Um encontro com Deus é o desejo de muitas pessoas. Seja para agradecer, para fazer uma prece ou pedir explicações sobre algo. Lançado este ano, o filme "A Cabana", mostra exatamente isso, o momento em que a personagem principal se encontra com essa força divina em forma de um ser humano comum. E foi mais ou menos isso que aconteceu com o médico residente em oncologia clínica do Hospital de Câncer de Barretos, João Carlos Resende.


Foi em uma tarde qualquer, durante uma semana dura de trabalho e com saudades de casa, já que a família do profissional é da Paraíba, que ele se deparou com a visita inesperada.

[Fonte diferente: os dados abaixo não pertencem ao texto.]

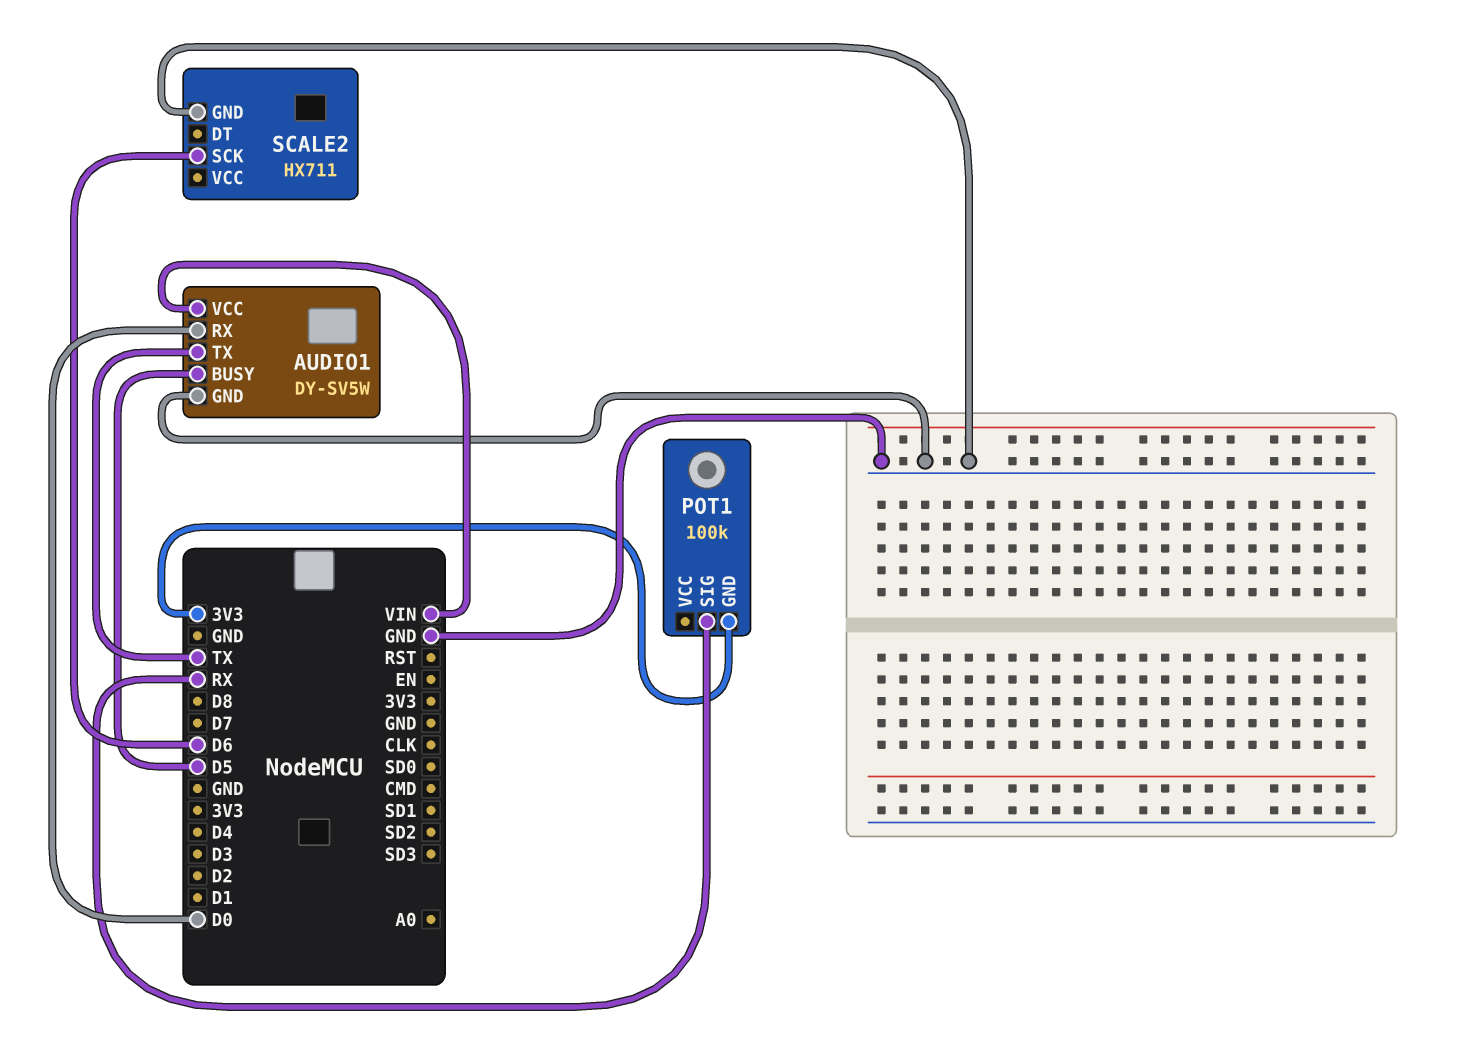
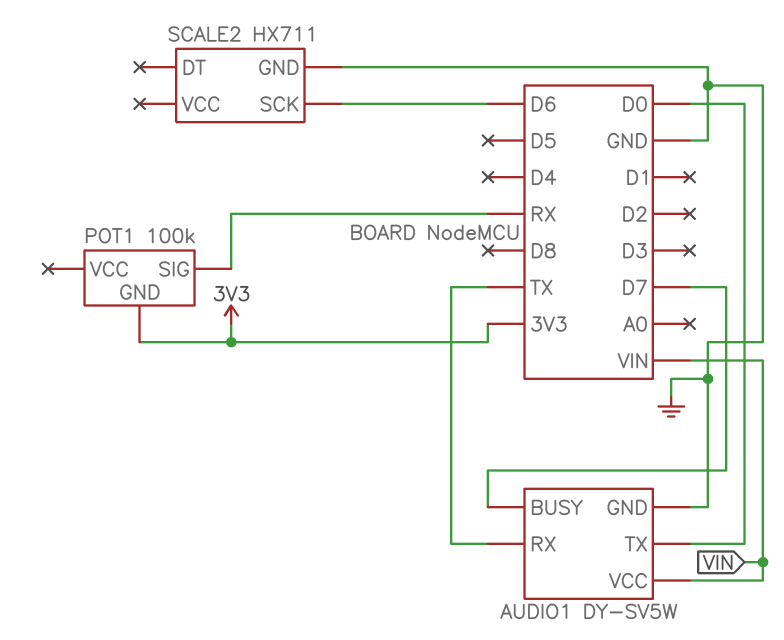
AUDIO1 pin BUSY: D5 -> D7
AUDIO1 pin RX: D0 -> TX
AUDIO1 pin TX: TX -> D0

Uma dona de casa, chamada Maria do Socorro, de 73 anos, da Zona Rural de Rio Verde (GO), cidade localizada a cerca de 500 quilômetros de Barretos. "Desde que entrei na medicina eu quis trabalhar com algo humanizado. Na Paraíba eu já fazia um trabalho de evangilização dos jovens e queria levar isso para a minha profissião", contou.


A dona Maria do Socorro chegou para a consulta a espera de uma boa notícia, mas infelizmente, a informação era de que deveria recomerçar o tratamento para o tumor digestivo. "Eu primeiro parei e conversei sobre Deus com ela e no final, pedi uma foto. Aquele dia ela me ensinou, ela me ajudou e deixou feliz", disse.


Resende escreveu um texto com a foto dele e com a paciente e publicou em uma rede social. Logo, os amigos pediram parta que o post fosse colocado em modo público. Horas depois, a publicação viralizou e foi assunto no Brasil inteiro. O texto escrito pelo profissional conta a história da visita que ele havia recebido de Deus.


Texto publicado na página do médico:

"Semana curta e cansativa, coração agitado, mente num turbilhão. Deus hoje resolveu me visitar. Ele tinha um corpo franzino, rosto marcado pelo sol, mãos com sutil aspereza de quem trabalhou pesado a vida toda e um cheiro de lavanda misturado com as cinzas de um fogão de lenha. Ele falava de um jeito bonito e simples, arrastado e vindo lá do Goiás. Vestia a melhor roupa que tinha, colorida, bem cuidada, mas respingada da sopa que serviram antes da consulta. O sapato de algodão listrado não combinava com a blusa florida... ah, mas Ele era Deus e podia tudo. Seus olhos fugiam dos meus. Como podia Deus se fazer pequeno assim? Logo lembrei que Ele sabe muito bem fazer isso. Lembrei que Ele foi homem, é pão e será sempre grande, pequeno Deus. Parecia envergonhado, ansioso pela notícia, infelizmente não tão boa. Estava cansado da viagem, da sala de espera lotada e de anos de luta contra o câncer. Diante da grandeza à minha frente, aumentei minha pequenez para que pudesse caber na menor brecha que ousei adentrar naquela vida. A doença mudou, progrediu e voltou a judiar. Aquele remédio que tanto cansava e nauseava aqueles poucos quilos tão frágeis se faria necessário mais uma vez.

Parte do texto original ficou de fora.